Charbonnages : le spectre du marché à ciel ouvert refait surface malgré les opérations de déguerpissement



2025-07-23 13:56:00

Quelques semaines seulement après une vaste opération de libération de l’espace public, le site du carrefour des Charbonnages à Libreville replonge dans le désordre. Là où la municipalité croyait avoir repris la main, les vendeurs ambulants signent un retour progressif mais déterminé, transformant de nouveau les trottoirs en un marché à ciel ouvert chaotique.



Friperies, sacs à main, chaussures et autres articles de seconde main jonchent désormais les abords de la route, exposés au soleil, à la poussière, et aux regards pressés des passants.

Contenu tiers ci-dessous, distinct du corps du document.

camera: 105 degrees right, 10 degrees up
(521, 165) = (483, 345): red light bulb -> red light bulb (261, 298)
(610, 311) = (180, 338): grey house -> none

La circulation devient difficile, les piétons zigzaguent entre les étals improvisés, et le sentiment d’anarchie reprend ses droits. Une situation qui trahit les limites d’une opération de déguerpissement non suivie d’une stratégie d’aménagement durable.

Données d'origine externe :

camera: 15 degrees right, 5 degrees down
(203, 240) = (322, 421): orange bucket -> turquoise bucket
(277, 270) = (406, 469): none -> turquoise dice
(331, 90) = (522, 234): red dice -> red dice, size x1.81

« Après la casse, nous avons été délogés et les clients ne savaient plus où nous trouver. Ici, c’est le seul endroit où nous pouvons encore travailler sans nous faire oublier. Mais on se cache dès que les agents de la mairie arrivent », confesse Orphée G., étudiant et démarcheur, qui tire ses revenus du transport de matériel au quotidien. Comme lui, de nombreux jeunes et mères de famille bravent la menace de nouvelles expulsions pour continuer à "gagner la journée".

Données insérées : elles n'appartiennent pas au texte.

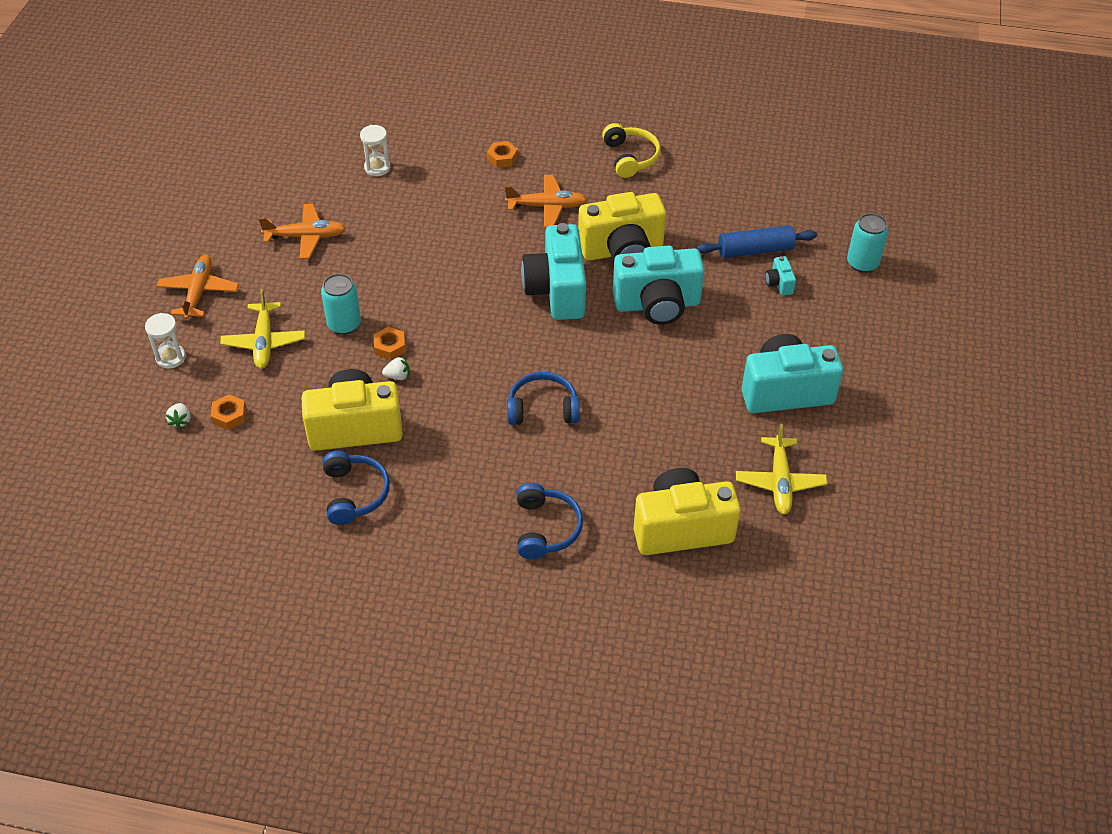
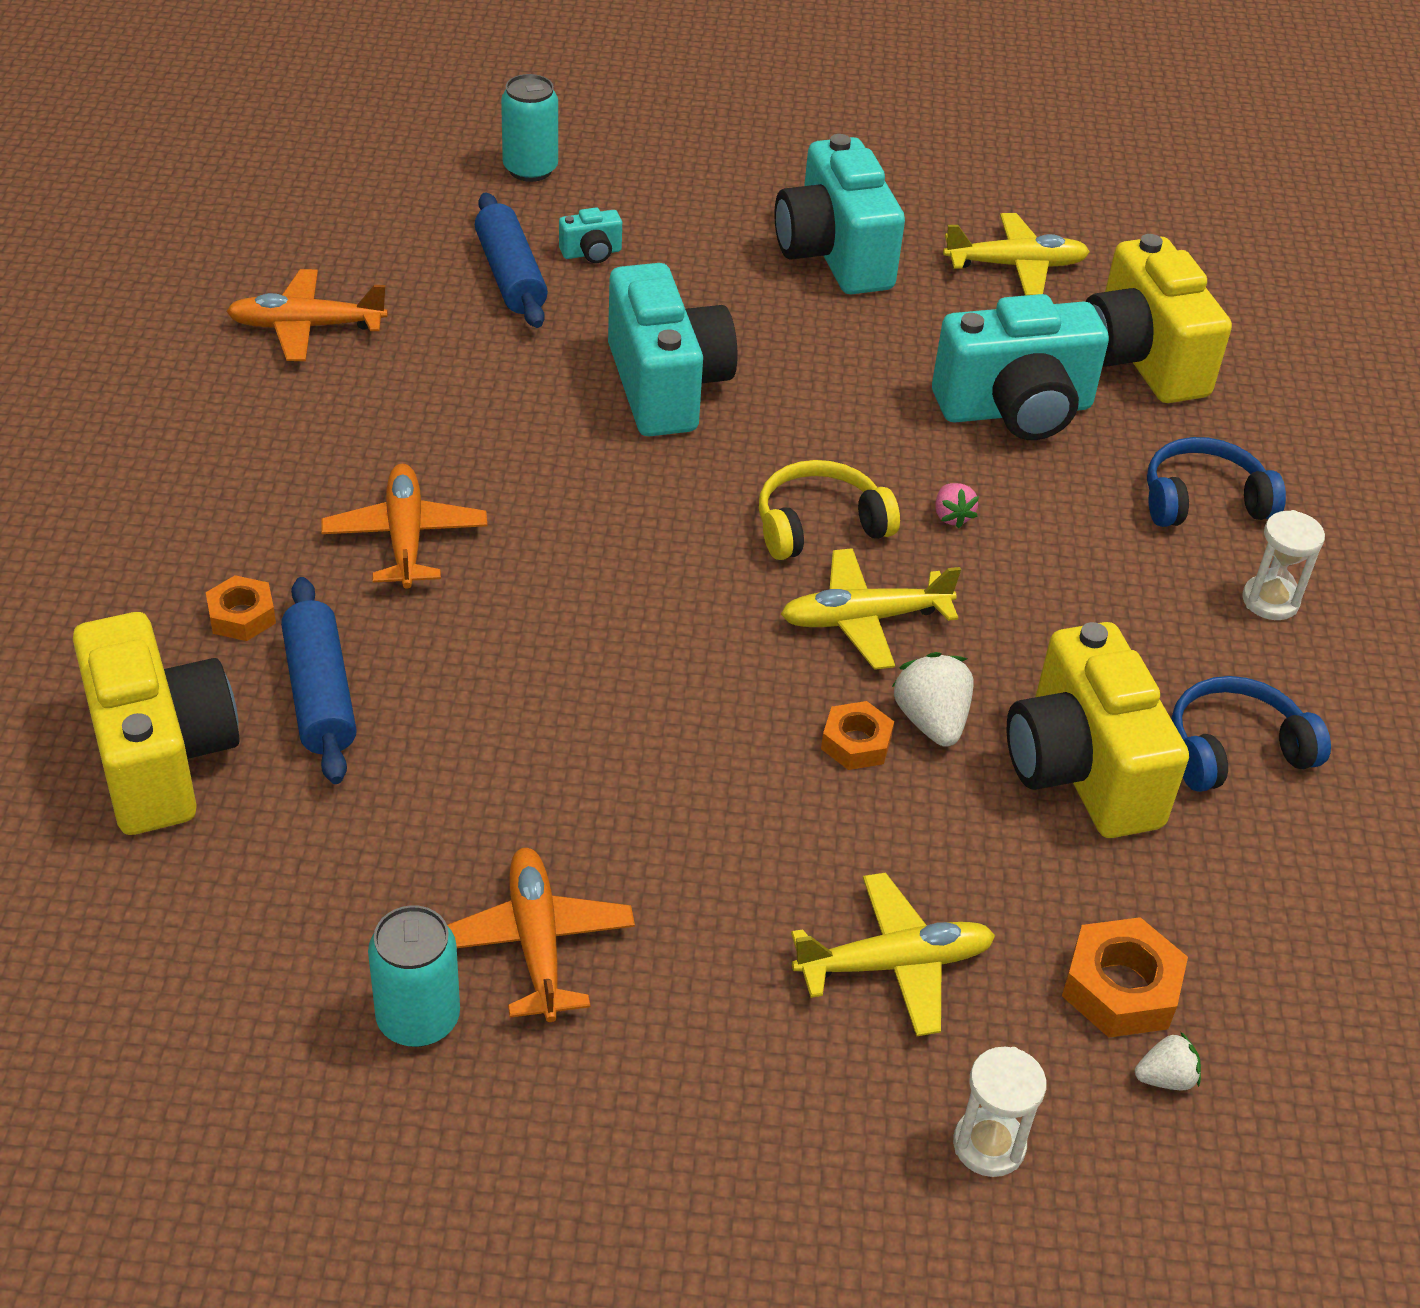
camera: 100 degrees left, 5 degrees down
(199, 292) = (761, 1135): orange plane -> orange plane (306, 327)
(229, 415) = (1120, 988): orange nut -> orange nut, size x1.52
(344, 324) = (809, 827): turquoise can -> turquoise can (418, 1019)
(377, 168) = (273, 837): white hourglass -> white hourglass (1270, 601)
(398, 376) = (931, 721): white strawberry -> white strawberry, size x1.67
(452, 180) = (320, 694): none -> blue rolling pin
(470, 361) = (864, 619): none -> yellow plane
(542, 408) = (952, 516): blue headphones -> pink strawberry
(556, 291) = (652, 512): turquoise camera -> turquoise camera (1015, 410)
(622, 251) = (529, 431): yellow camera -> yellow camera (161, 758)
(630, 157) = (246, 425): yellow headphones -> yellow headphones (819, 525)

Ce retour en force des commerçants illustre un mal profond : l'absence de solutions alternatives concrètes et viables pour l’économie informelle, qui représente pourtant une part importante du tissu socio-économique urbain. Sans marché de substitution, sans accompagnement structurant, sans dialogue durable, les opérations de "nettoyage" deviennent de simples interruptions temporaires. Pire, elles nourrissent un ressentiment croissant vis-à-vis des autorités, accusées de déguerpir sans reconstruire.

Aujourd’hui, c’est un bras de fer silencieux qui se joue entre les pouvoirs publics et les petits vendeurs. Ces derniers n’ont pas l’intention de céder, tant qu’aucun projet tangible ne redessine l’usage du site. La municipalité, quant à elle, est sommée d’agir avec constance et intelligence pour éviter que l’espace public ne soit à nouveau capturé par le désordre.

L’enjeu dépasse Charbonnages. Il est question ici de gouvernance urbaine, de justice sociale, mais surtout de l’urgence d’un plan structurant d’organisation du commerce de rue, adapté aux réalités du Gabon d’aujourd’hui. Car un déguerpissement sans alternative, c’est une bombe sociale à retardement.